Lipow pointed out that five foreign crudes -- from the U.K., Norway, Nigeria, and Colombia – also can be traded on the NYMEX contract. "This means that well over 2 million barrels per day (and not 300,000 to 400,000 barrels) of crude oil is deliverable to the NYMEX contract," he explained. The large volume of crude, in turn, translates into a very liquid crude oil contract. In short, Lipow argues, the WTI remains a reliable global benchmark that reflects much more than the price of oil at Cushing. "Cushing is actually tied into the rest of the world," he said, explaining that oil pipelines crisscrossing the hub are linked to Canadian and Gulf of Mexico supply sources as well as import terminals on the U.S. East and Gulf coasts.ICE Brent
Unlike the case with the EIA and NYMEX crudes, no European entity publishes weekly inventory figures for the Brent or even aggregate crude oil inventory traded on ICE's Brent contract. Only Brent Blend Crude is actually deliverable at the Sullom Voe, U.K., Brent trading hub via marine vessels (rather than pipelines). As a result, information about this contract is somewhat less transparent than the NYMEX contract. Furthermore, the volume traded (less than 200,000 b/d of production) is one-tenth the volume that can be delivered on the NYMEX contract. However, prices on the ICE Brent Futures contract are nonetheless widely disseminated. Brent Blend remains a relatively transparent, liquid, marker crude but is a bit more difficult to make or take physical delivery, noted Lipow.Dated Brent
A common thread between the NYMEX and ICE Brent contracts is that each has a minimum parcel size of 1,000 barrels, meaning that a wide range of buyers can purchase either contract. Moreover, the NYMEX and ICE Brent prices are based on actual cargoes that trade within a given window of time. Dated Brent, however, has a much higher threshold for participation and uses a pricing mechanism that is not readily apparent. "The Dated Brent market, against which crude oil from the North Sea, Russia, West Africa, and the Caspian price, has its drawbacks," Lipow said.

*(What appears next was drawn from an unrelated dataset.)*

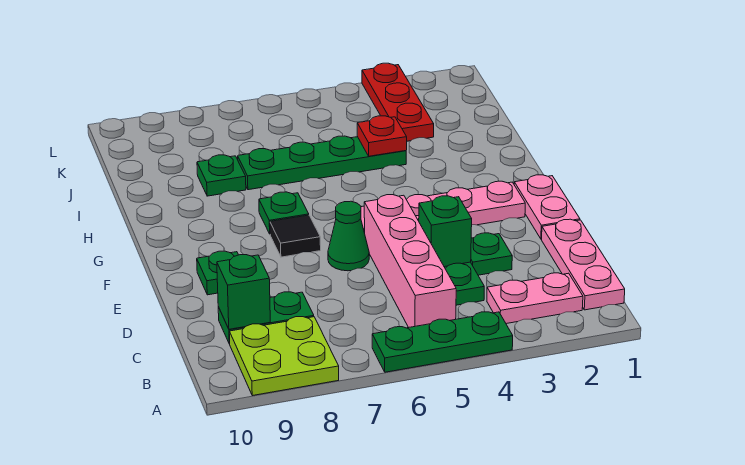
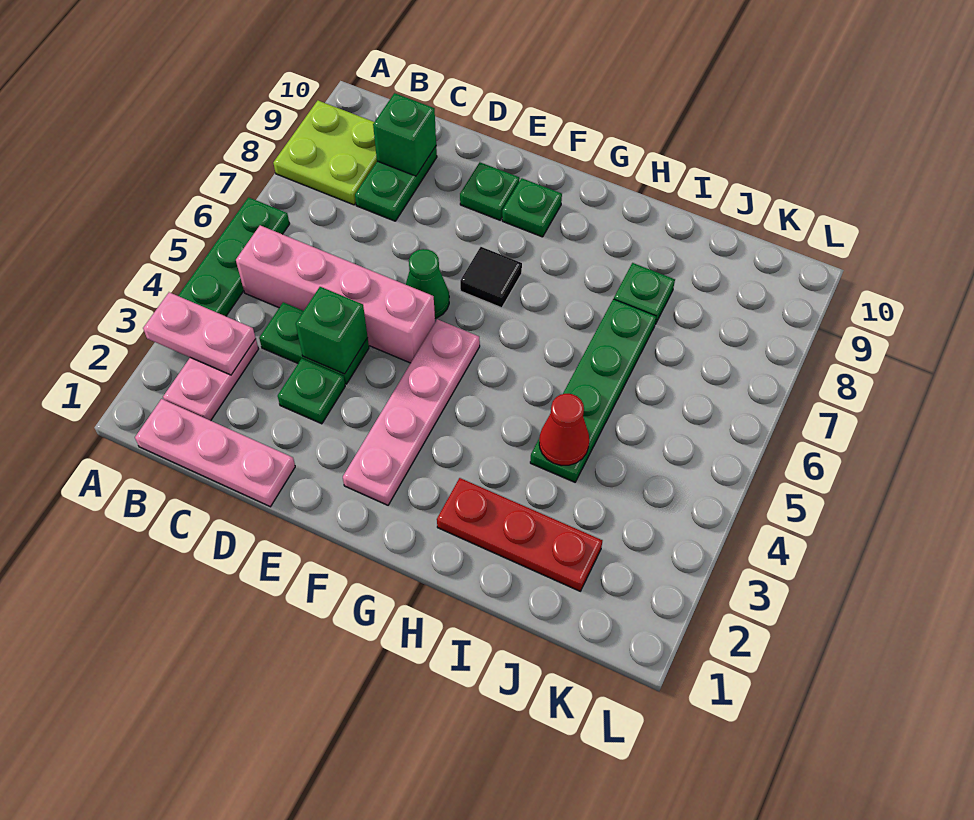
pink plate E1:F1 level 1 -> pink plate A3:B3 level 2
green plate G7 level 1 -> green plate F9 level 1
red plate I4 level 2 -> red cone I4 level 2
red plate J3:L3 level 1 -> red plate H2:J2 level 1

Dated Brent is limited to buyers with the ability to purchase 50,000- to 600,000-barrel parcels, effectively excluding small buyers from transactions on this contract. The contract price reflects the least expensive price for a 600,000-barrel cargo of Brent, Forties, Oseberg, or Ekofisk crudes scheduled to load onto marine vessels at their respective load ports 10 to 21 days into the future. Even if no Dated Brent parcels are sold during this time period, a price will still be issued. For instance, Lipow pointed out this type of situation occurred last month. "On March 18, not a single cargo traded in this 10- to 21-day window, yet Platts still issued a Dated Brent price," he recalled.